Mort d'Abou Bakr al-Baghdadi : une opération minutieusement préparée

L'opération menée par un commando américain pour tuer le leader de l'État islamique, le 26 octobre 2019, s'est faite dans des conditions délicates et périlleuses.

De la villa occupée par Abou Bakr al-Baghdadi, il ne reste qu'un amas de ruines où quelques trous - des tunnels - demeurent à peine visibles. Le 26 octobre 2019, les forces américaines investissent cette maison située dans le nord-est de la Syrie à Barisha, près de la frontière kurde, pour frapper le terroriste le plus recherché de la planète, et le leader de l'État islamique. "J'ai ouvert la porte de ma maison, et vu un hélicoptère en face de moi à quinze mètres du sol, et un autre à ma droite. Ils décrivaient des cercles autour de la maison. C'était calme, et puis d'un coup il y a eu des coups de feu", se souvient un habitant du village présent cette nuit-là.

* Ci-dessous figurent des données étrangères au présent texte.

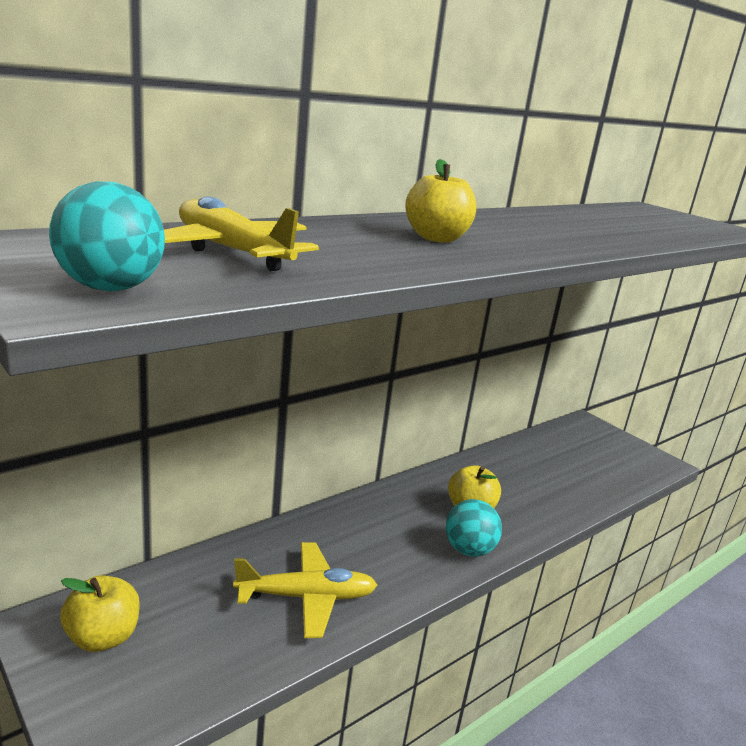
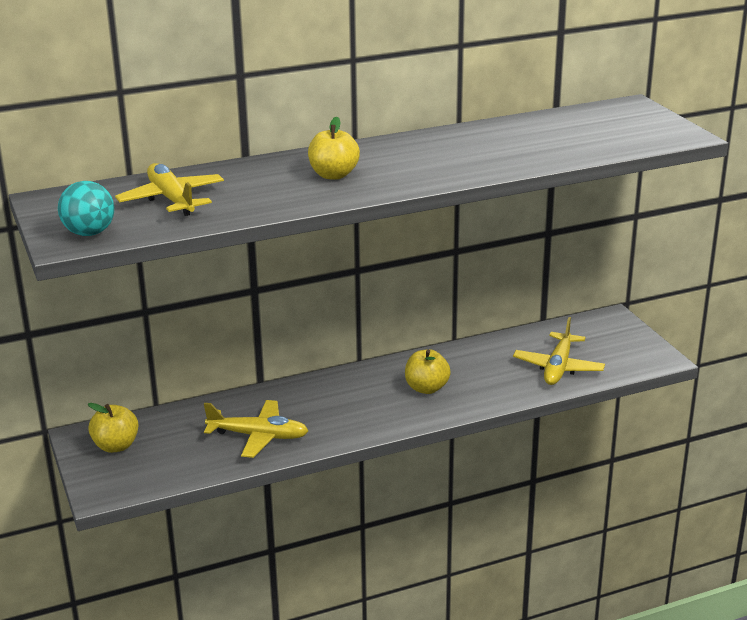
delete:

Une opération américano-kurde

Dans le village, les forces américaines profitent de la nuit du samedi 26 octobre pour agir, larguées par les forces kurdes. S'ensuit un affrontement avec les gardes du leader de l'EI avant que celui-ci ne s'enfuie dans un souterrain et fasse exploser sa ceinture d'explosifs pour éviter d'être pris. Une victoire dont les conséquences sont encore à évaluer. Prudent, François Hollande rappelait sur le plateau des "4 vérités" de France 2 que c'était "un coup dur puisque c'était lui qui avait proclamé le califat. Mais ce n'est pas un coup fatal puisque cette organisation qui n'a pas plus de territoire a encore des combattants".